The usual destructive elements have yet struck again in Owo, Ondo State. They left in their trail 28 to 50 people dead, explosions and agony. A strike that has thrown south western Nigeria into a panic mode, “Is our region under attack?” that’s the question that has dominated the social media discussions following the attack.
A day before the bomb blast in Owo, an explosion had rocked Okene in Kogi State – two hours and 40 minutes drive from Owo. But, unlike Owo, which caught and shook the nation’s airwaves, Okene was swept under the carpet and spoken of in hush tones.
In like fashion, the Federal Government had issued a state condemning the massacre in Owo. Will this be followed by swift action and apprehension of the suspects? We never can tell. Our leaders deemed it fit to hold a dinner – on the same day the attack had happened in Owo – Aso Rock with jollof rice and celebration while many families have been thrown into the bottomless pit of agony.

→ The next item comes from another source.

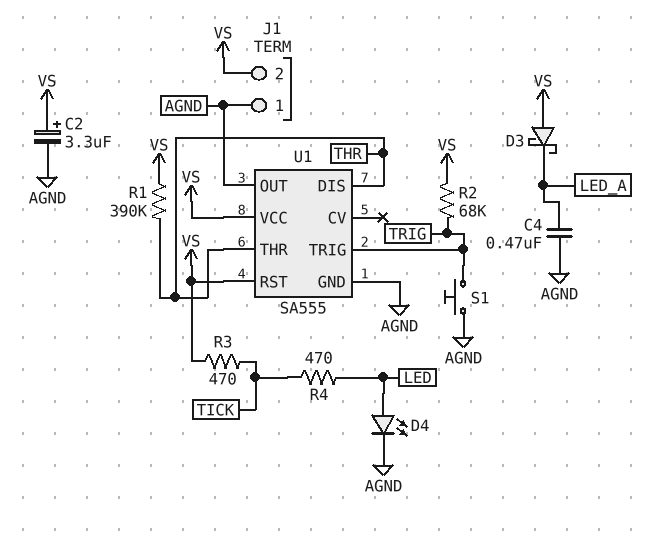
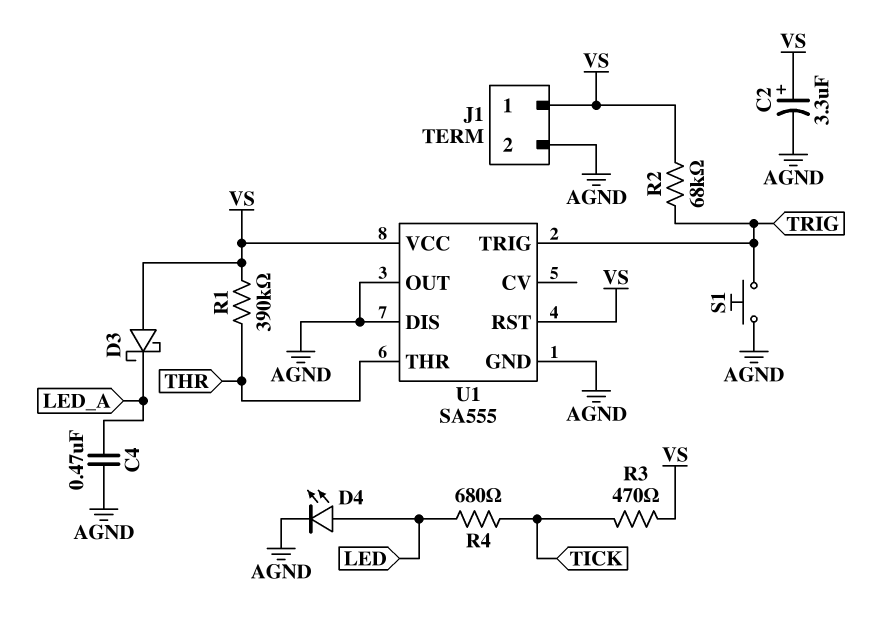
J1 pin 1: AGND -> VS
J1 pin 2: VS -> AGND
R4: 470 (LED, TICK) -> 680 (LED, TICK)
U1 pin DIS: THR -> AGND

It was like the Federal Government had picked a pin and burst the bubble that we live in, the bubble that the government cares about us. It seems the blood of a Nigerian is worth nothing but a “condemnation”.
Security of life has continued to seem like an insurmountable challenge for the Nigerian government. The unknown gunmen attacks, mob actions, herdsmen attacks and other killings all point to the fact that lives are no more sacred in the country. Now, the fundamental right to life seems like a paper thing as no one is safe anymore.
The insecurity which used to be more accrued in the Northeast is now domicile across all parts of the country. Nonetheless, the government prides itself in taming the scourge of insecurity. It is either the Nigerian government does not hold dear, the sanctity of lives of her citizens or it takes the citizens for a joke.
Enough of the press releases of strong condemnation. No amount of strong condemnation will bring back the lives lost. Security of lives and property is a dire need for any country to thrive, lest it remains exposed to threats and violence. However, the attitude of the Nigerian government to secure the lives and properties of Nigerians remains unsatisfactory.
If the government continues to dish out phrases of condolence and condemnation rather than ferreting out and punishing perpetrators of mob actions, gunmen attacks, kidnapping, and other forms of violence, then the next tragedy is just a doorstep away.